As the Covid-19 pandemic spreads across the world, there is a massive demand for diagnostic and monitoring tests, which has led to a global shortage…
On Tuesday, the South African Medical technology industry issued a statement warning the public about the use of Covid-19 “self-tests” that have entered the market.
“The SA Medical Technology Industry Association (SAMED) and the Southern African Laboratory Diagnostics Association (SALDA) – want to contribute to informed discourse relating to the use of medical technologies, including tests for COVID-19,” said the statement.
“Members of the public who might want to use them should be cautioned that the quality and efficacy of these products are unknown.”

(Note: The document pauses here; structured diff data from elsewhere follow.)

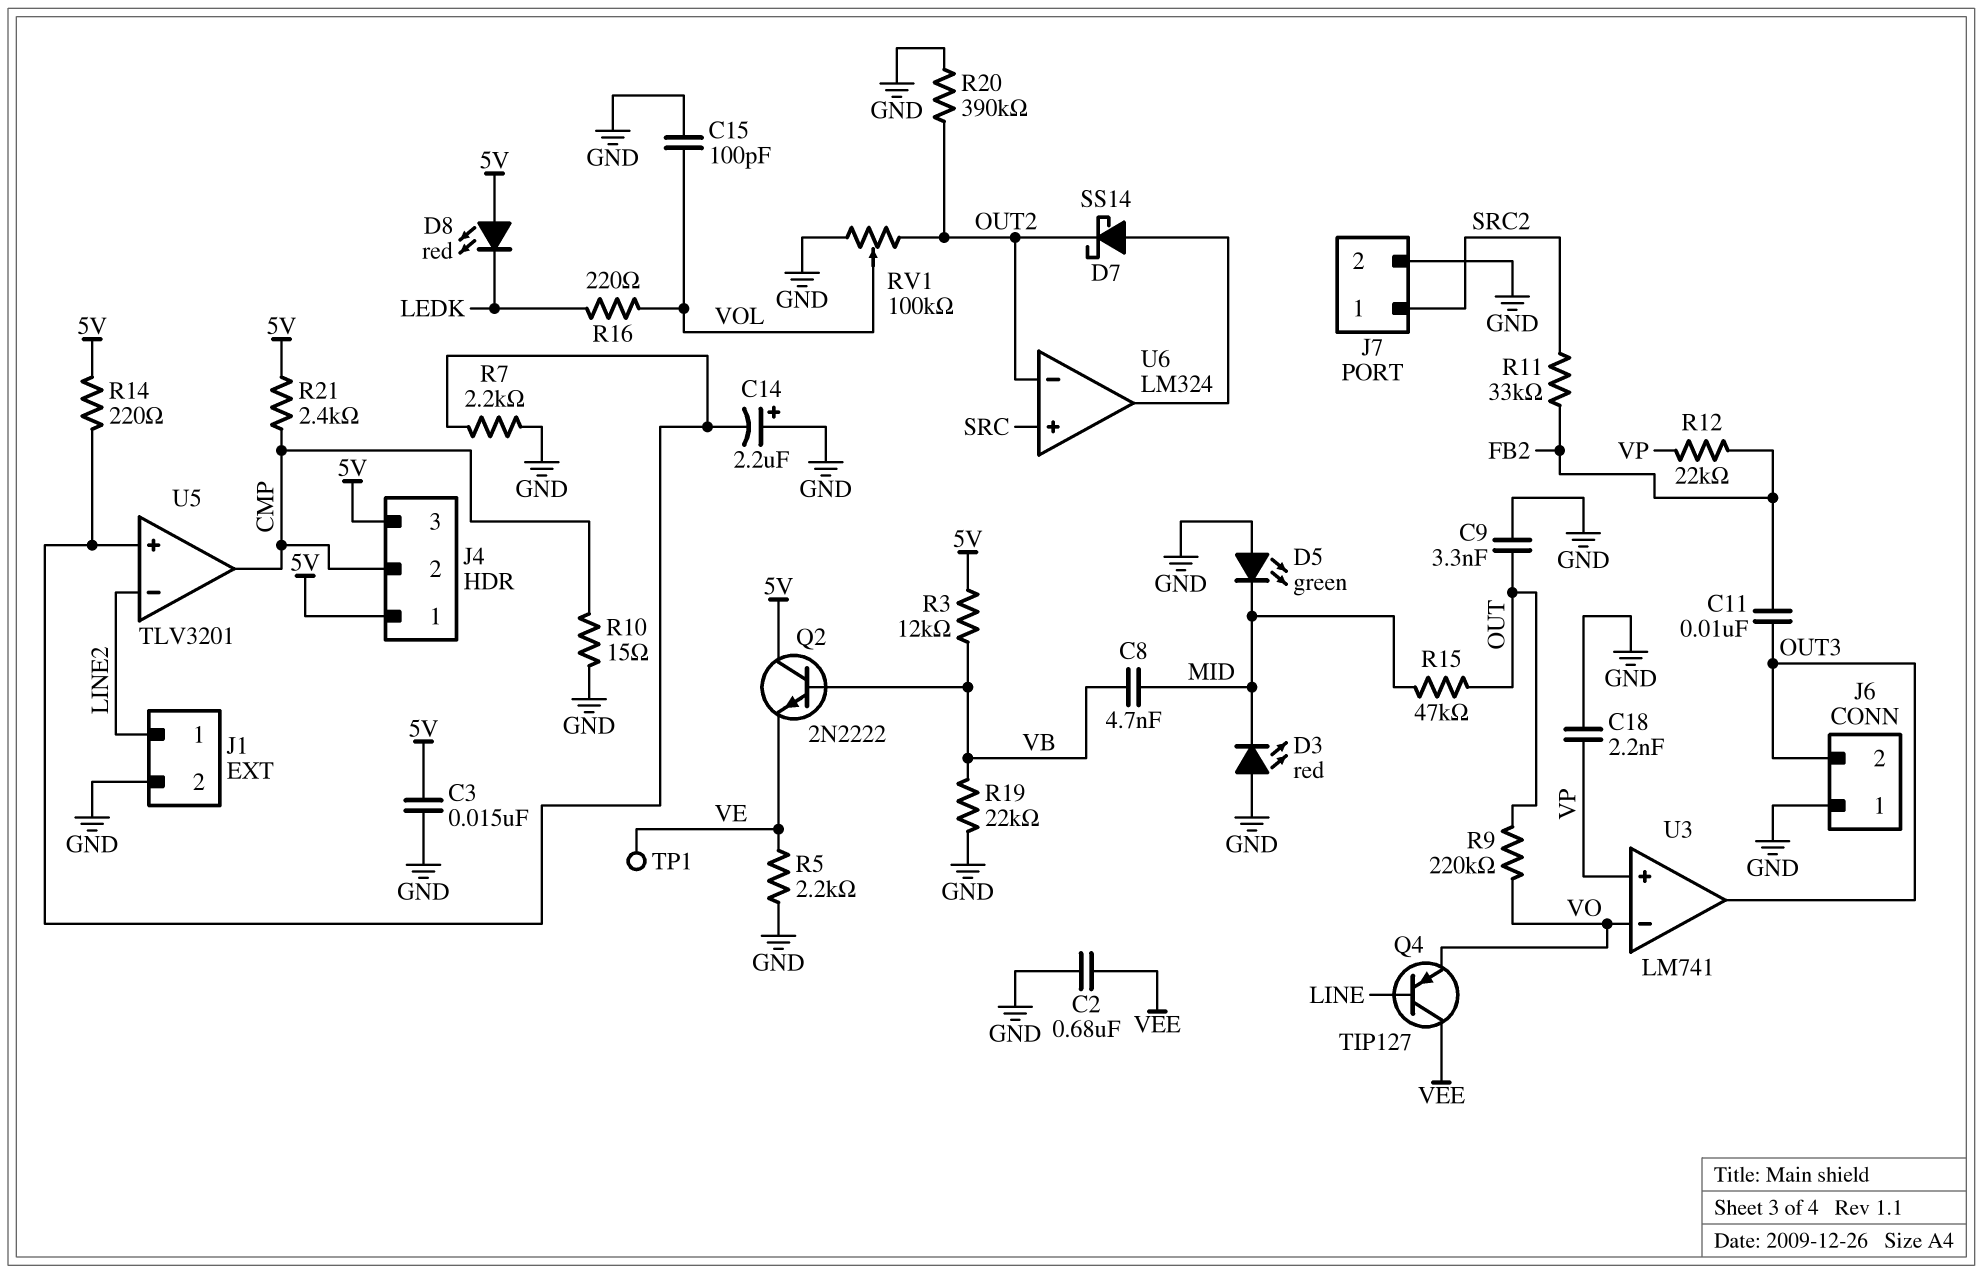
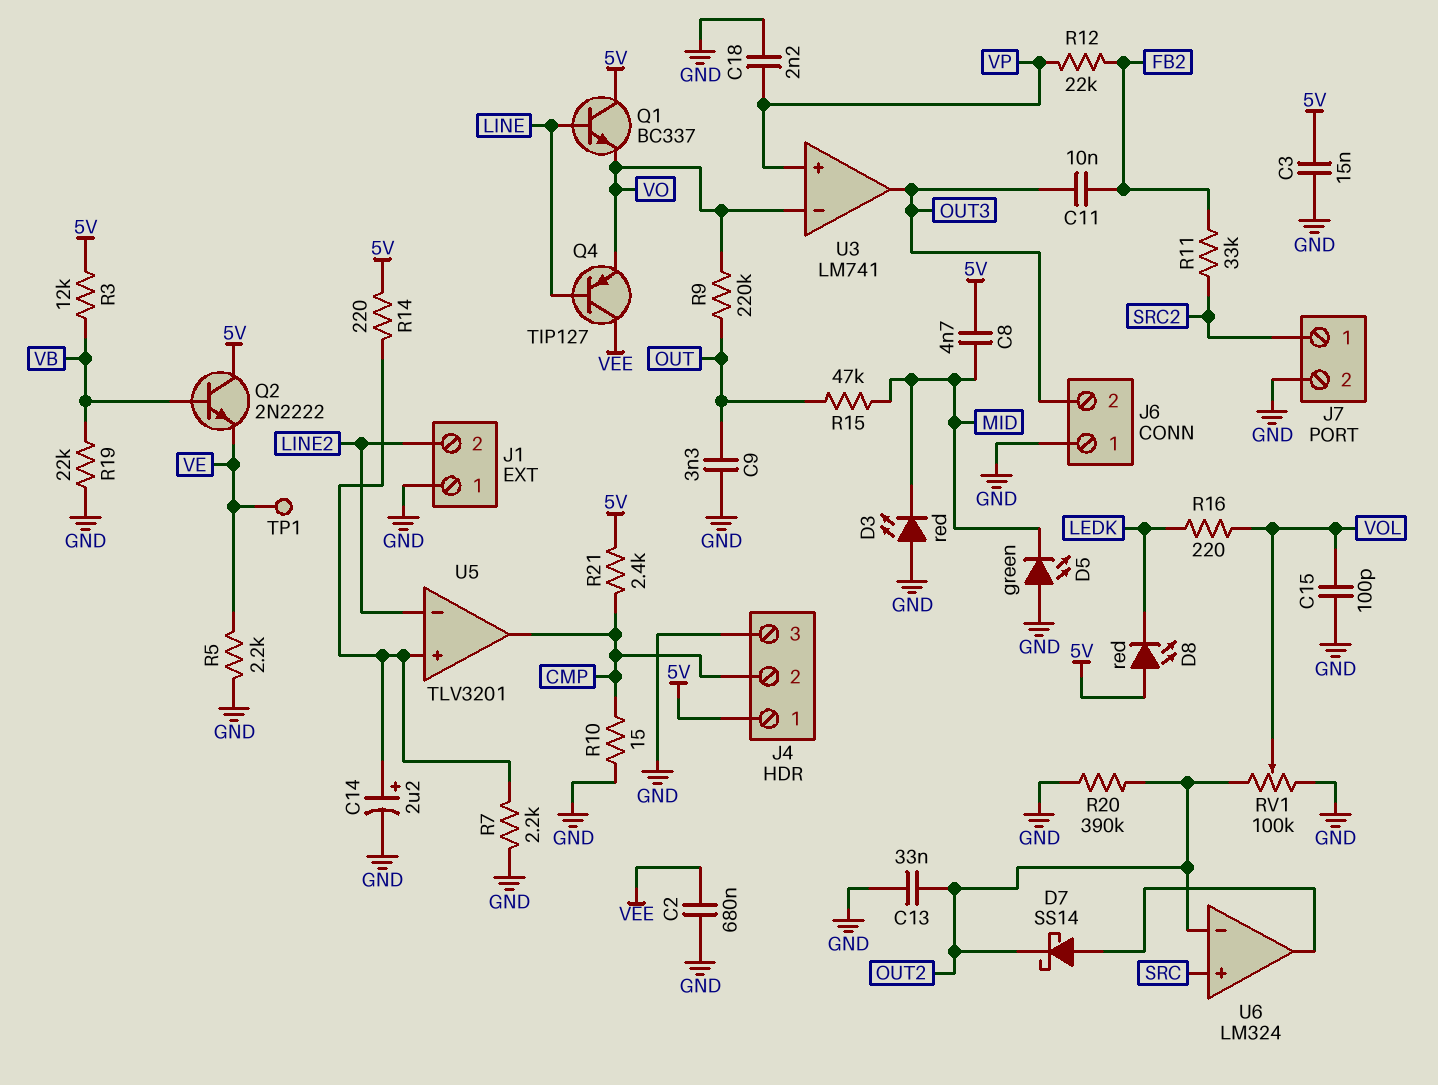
C8: 4.7nF (MID, VB) -> 4.7nF (5V, MID)
C13: none -> 33nF (GND, OUT2)
C14: 2.2uF (plus GND, minus U5/in+) -> 2.2uF (plus U5/in+, minus GND)
J1 pin 1: LINE2 -> GND
J1 pin 2: GND -> LINE2
J4 pin 3: 5V -> GND
Q1: none -> NPN BC337 (B LINE, C 5V, E VO)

Testing should be done by professionals in accredited labs
Emphasising this message, Sarah Cohen, SALDA’s Executive Officer says: “All testing for Covid-19 should be done by healthcare professionals in an accredited laboratory or approved facility, with all the relevant quality control measures in place.”
2 Tests currently being used by professionals:
At present, two main types of tests exist for COVID-19: those that detect the presence of a virus; and tests that can detect previous infection and the body’s immune response to the virus.

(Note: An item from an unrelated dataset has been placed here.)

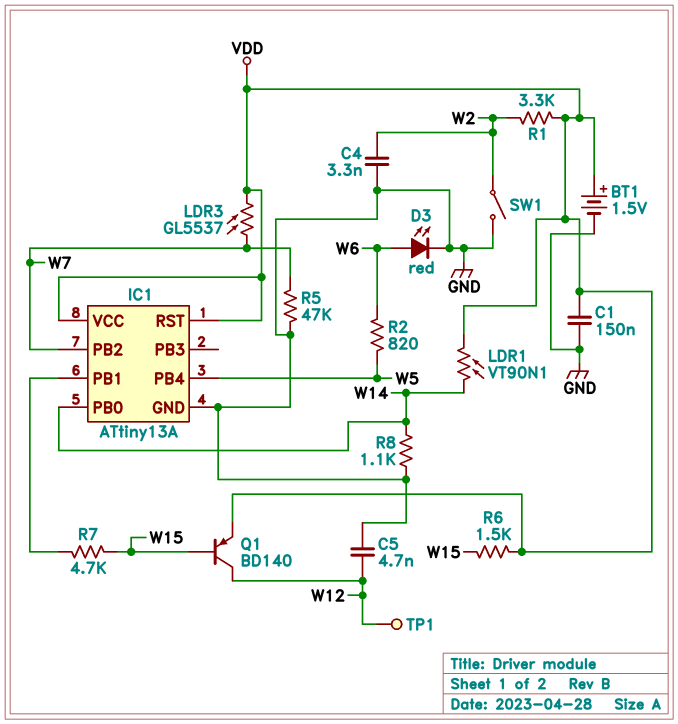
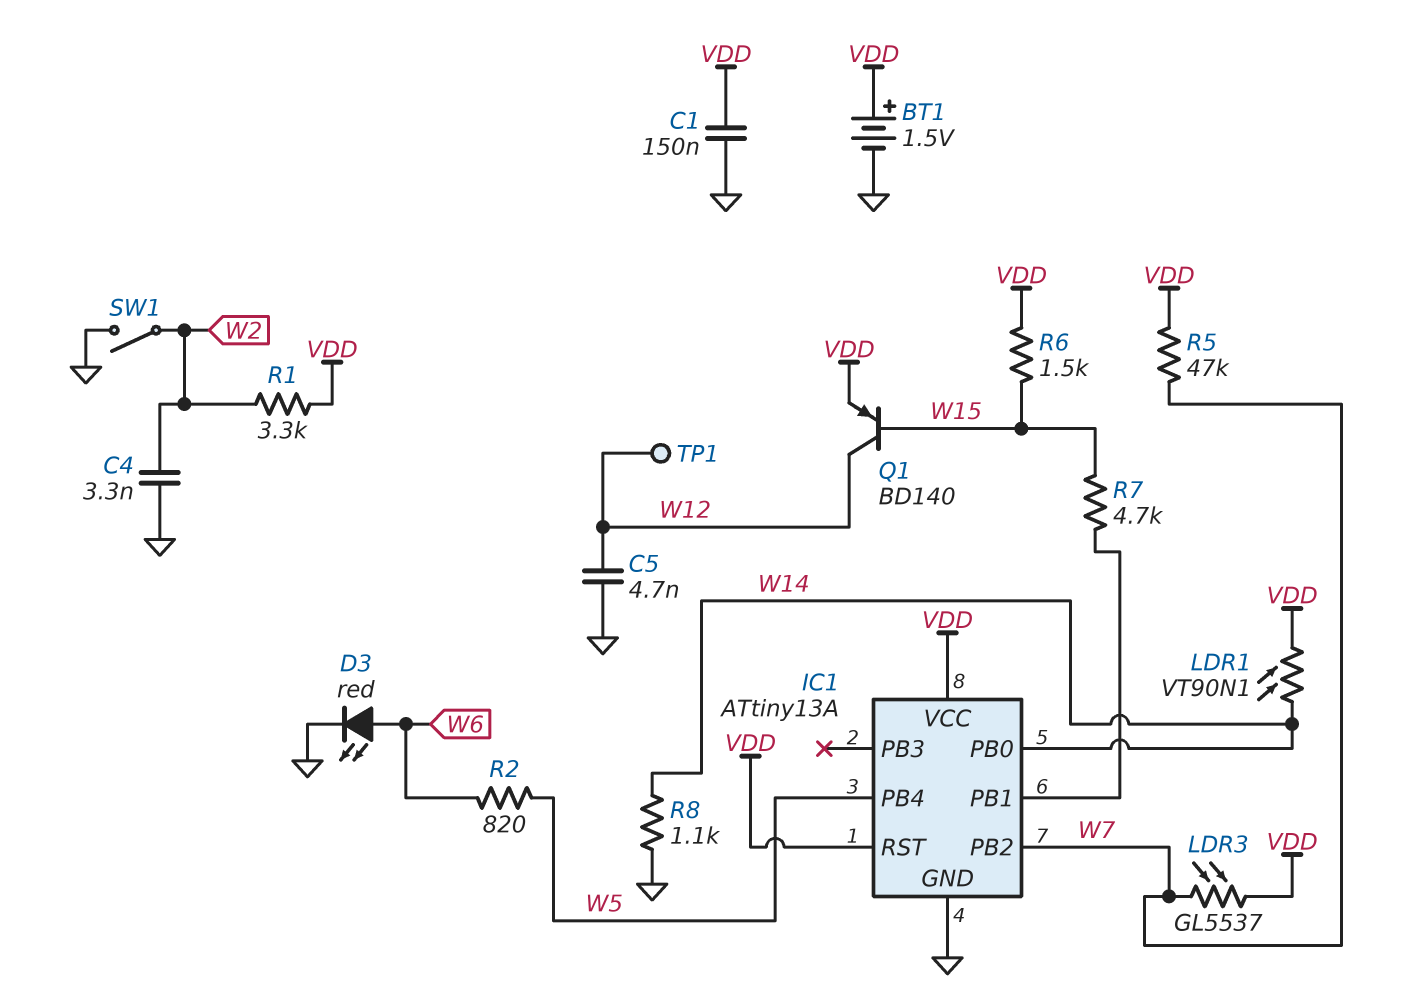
R5: 47k (GND, W7) -> 47k (VDD, W7)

- A PCR (polymerase-chain reaction) laboratory-based molecular test must be performed in equipped laboratories by trained staff. A PCR test looks for the virus when an individual is suspected of having an infection.
- Throat or nose swabs are used as samples to test for the virus in a laboratory. If the test shows a positive result, it is an indicator that the patient has the virus and that the individual is likely to be infectious.
- The PCR test can give a negative result – including a “false negative” – if the test was done during the time (a window period) when the individual’s viral load was too low to be detected.
“The negative results do not rule out infection or that a person can infect others. Based on the current data, patients with COVID-19 are infectious for up to two weeks from the time when they acquire the infection,” says Cohen.
- A serological test is designed to detect the immune response against the virus.
- This indicates that a person has had an infection before.
- One such test, sometimes referred to as a “rapid test”, entails a finger prick and checking for the presence of antibodies in the person’s blood. This type of test cannot be used for diagnosing an active COVID-19 case.
No evidence for immunity
Currently, there is not enough evidence to show whether the presence of antibodies to SARS-CoV-2 gives immunity to subsequent infection by this virus in humans. The development of antibodies to a pathogen through natural infection is a multi-step process that typically takes place over 1-2 weeks, but the process to develop a full immunologic response may be longer.
Most COVID-19 studies on the presence of antibodies to date show that people who have recovered from infection have antibodies to the virus. However, some of these people have low levels of antibodies which may not be enough to neutralise the virus in their blood if they are exposed to it again.